DirecTV Plans Local Push


New York -- DirecTV Inc. president Eddy Hartenstein told
the SkyFORUM conference here that his company is prepared to send local broadcast channels
in the top 20 markets to subscribers using the direct-broadcast satellite receivers and
18-inch dishes that are already in the field -- after Congress passes favorable

Hartenstein called the lack of local channels "the
last remaining barrier to closing [DBS] sales."

The company had been expected to air most of its local
channels -- except the Los Angeles and New York stations that also serve eligible
distant-network subscribers -- from the 119 degrees west spectrum it acquired through a
transaction with PrimeStar Inc.

The decision saves DirecTV from a big capital expense,
Credit Suisse First Boston analyst Ty Carmichael said.

Now, DirecTV, with more than 5.5 million high-power DBS
subscribers, won't need to spend millions of dollars to swap out equipment for
customers who want broadcast feeds.

Many of those subscribers lost access to
satellite-delivered distant-network signals over the summer, following a shut-off imposed
by a Federal District Court in Miami.

EchoStar Communications Corp. could face a similar shut-off
order from the Miami court as early as this week, industry insiders said last week.

Hartenstein said DirecTV has been "squirreling away
bandwidth" at its 101 degrees west orbital slot, from which it already provides a
robust channel lineup, including dozens of pay-per-view movies and subscription sports
packages.

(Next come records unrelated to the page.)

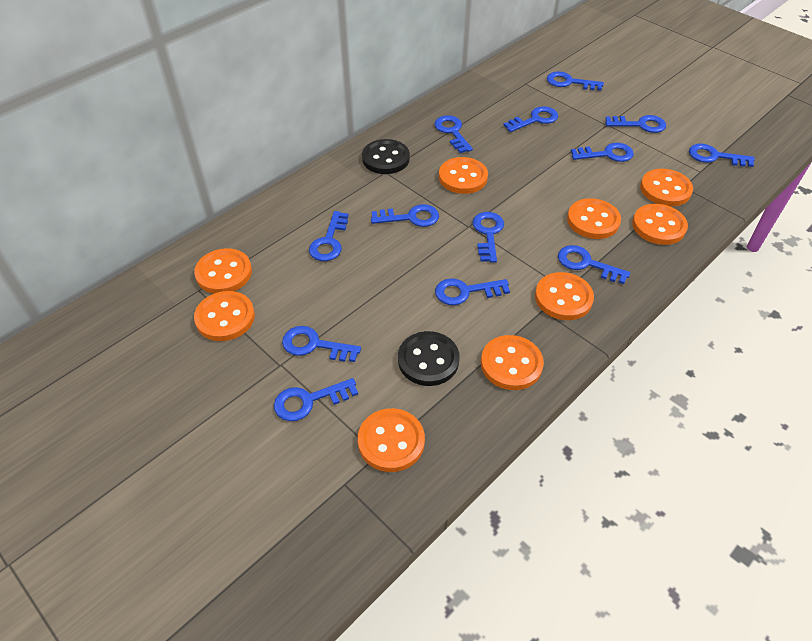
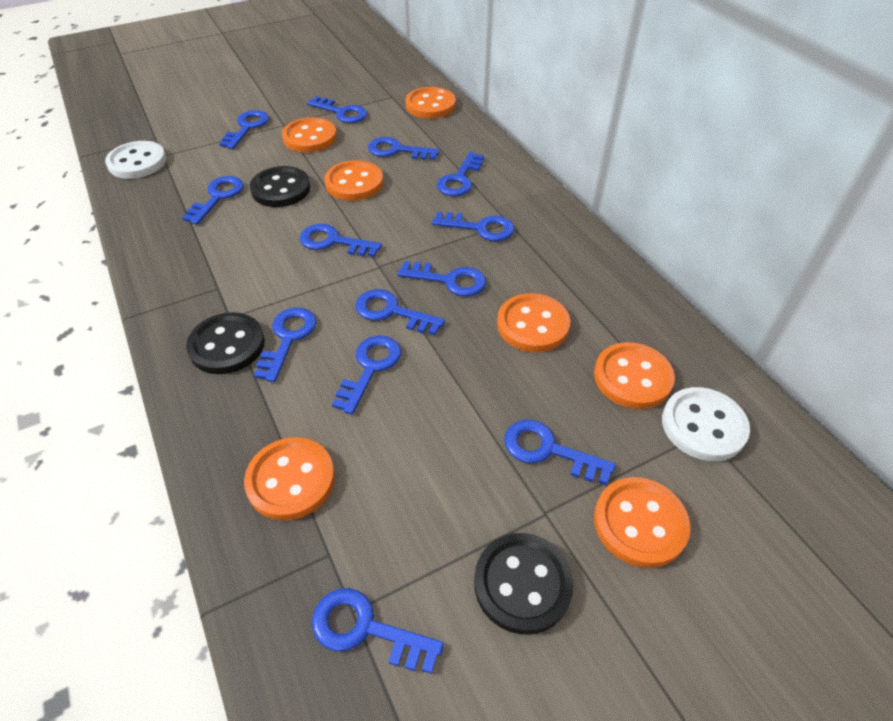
black button: 2 -> 3
orange button: 9 -> 7
white button: 0 -> 2

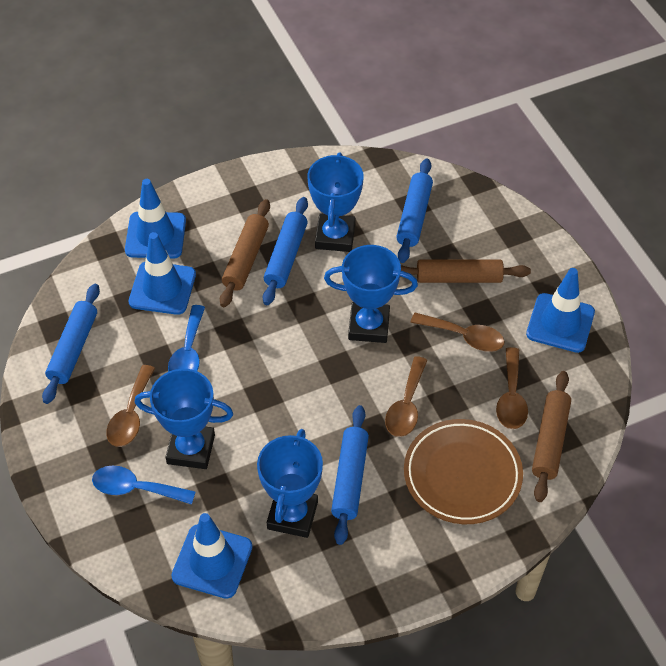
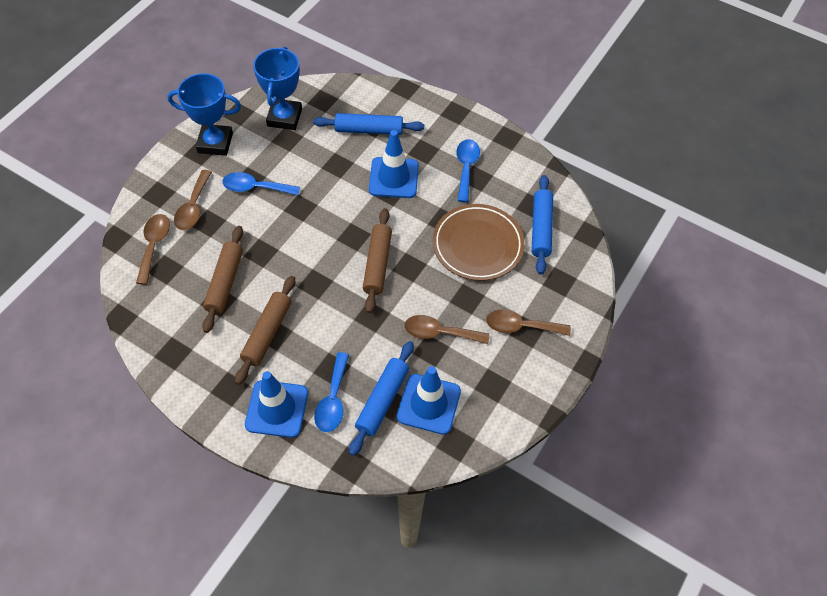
blue rolling pin: 4 -> 3
blue spoon: 2 -> 3
blue traffic cone: 4 -> 3
blue trophy: 4 -> 2

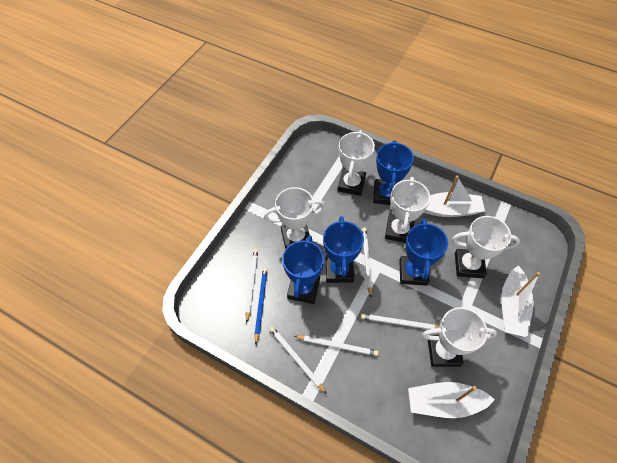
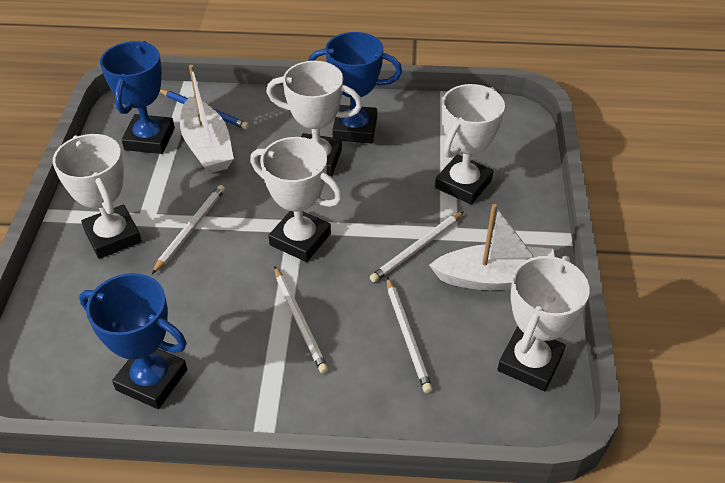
blue trophy: 4 -> 3
white boat: 3 -> 2
white pencil: 5 -> 4

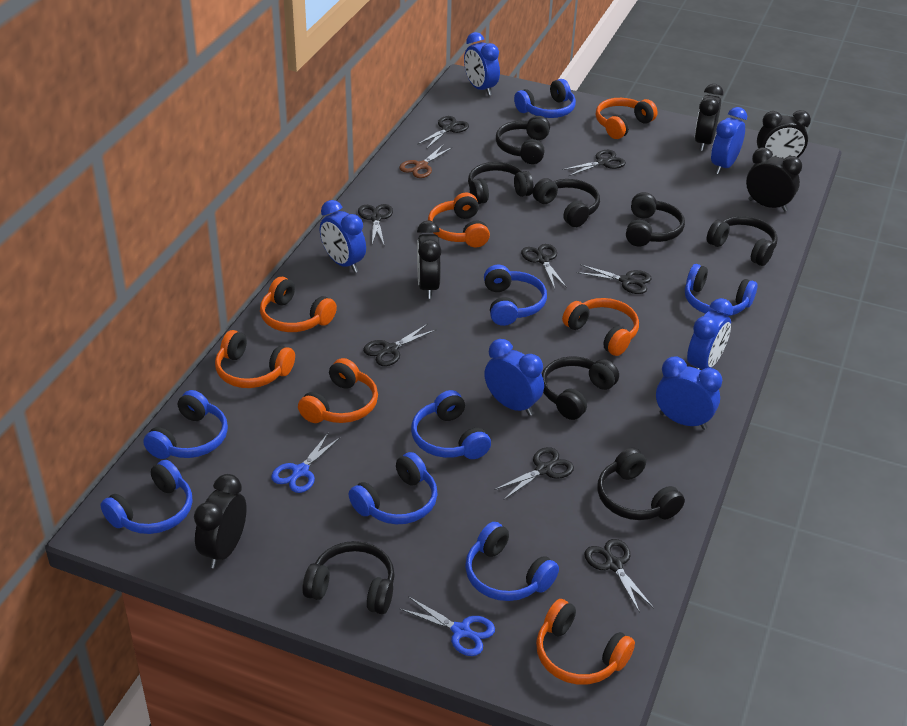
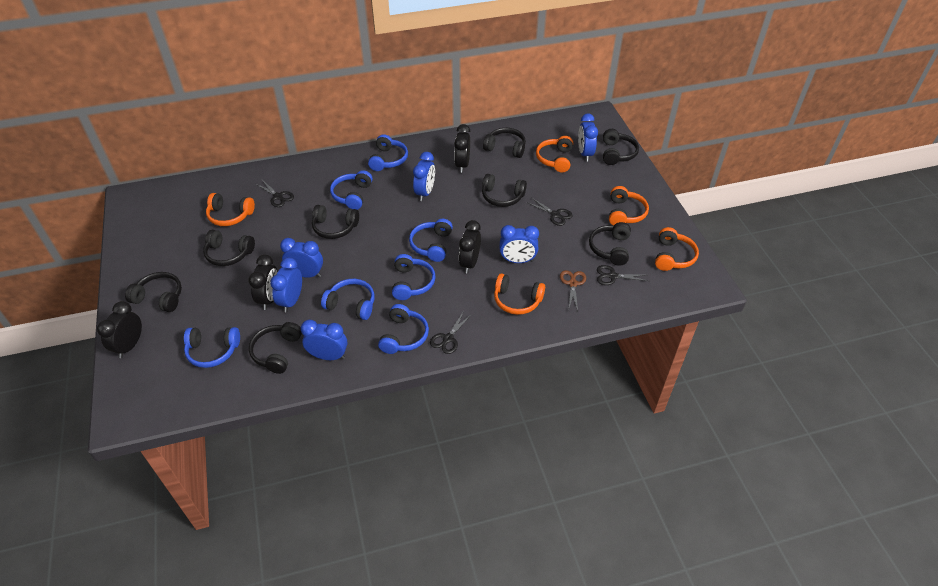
black clock: 5 -> 4
black scissors: 8 -> 4
blue headphones: 8 -> 7
blue scissors: 2 -> 0
orange headphones: 7 -> 5

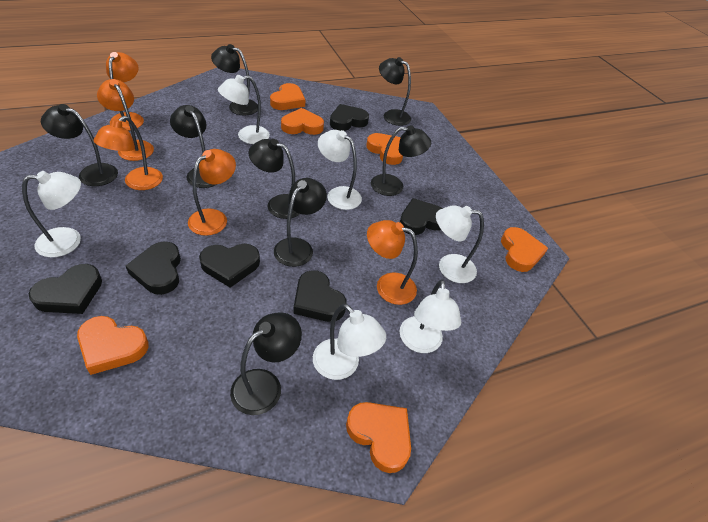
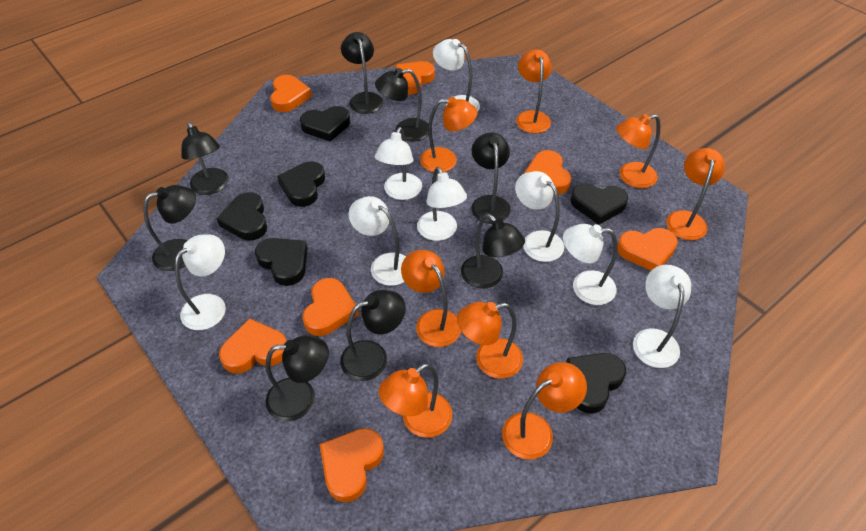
orange heart: 6 -> 7
orange lamp: 5 -> 8
white lamp: 6 -> 8

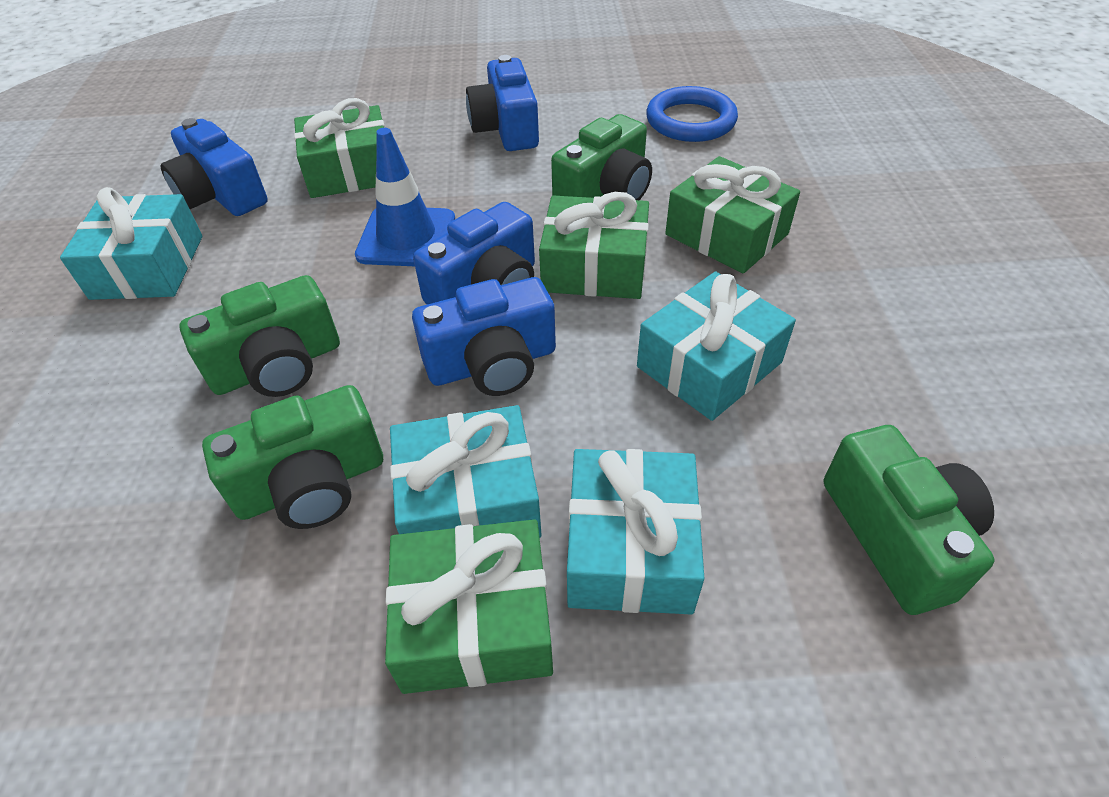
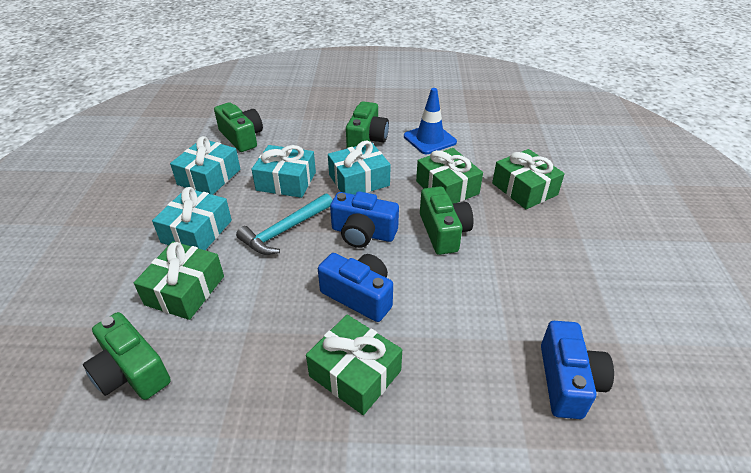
blue camera: 4 -> 3
blue ring: 1 -> 0
turquoise hammer: 0 -> 1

Advances in compression algorithms will help to free up more channel capacity.

The company will also gain capacity from the higher-power
replacement satellite it expects to launch at 101 degrees next month.

DirecTV could have an 80-channel, local-market service
ready within days of a Congressional go-ahead, Hartenstein said, adding that the company
would advertise the new service aggressively as soon as it's available. Pricing has
not been set.

EchoStar CEO Charlie Ergen, a longtime proponent of
satellite-delivered local channels, said last week that he's pleased to see DirecTV
support this aspect of the business.

"That fact that they'll go out and advertise
local to local is good for us," Ergen said, because the publicity will spill over to
the company's own local market push.

"We've got a tough job ahead of us," he
added, "because cable has spent the past few years telling people that local channels
are not available on satellite."

EchoStar is already selling local channels on a limited
basis in several markets.

Because most of the local stations are broadcast from
satellites other than those used by its core service, most current local-channel
subscribers need second dishes. That's likely to change once the company migrates its
core service to a different location and rolls out new dishes that can see satellites at
both locations. Current Dish Network receivers can access programming from any of
EchoStar's satellites.

The National Rural Telecommunications Cooperative -- which
controls the rights to sell DirecTV programming on 27 of the 32 current transponders in
certain rural markets -- wants the DBS industry to ensure that all broadcast markets
across the country have access to local broadcast channels via satellite.

But NRTC CEO Bob Phillips said he still favored
DirecTV's news. Some rural subscribers might choose to buy local-station packages
from the nearest top-20 market if new legislation allows it, he added.

Getting the appropriate retransmission consents should not
be an issue for DirecTV, which has already begun negotiations with broadcasters,
Hartenstein said.

But Ergen called for legislation that would mandate
equitable retransmission-consent agreements for all multichannel-video providers.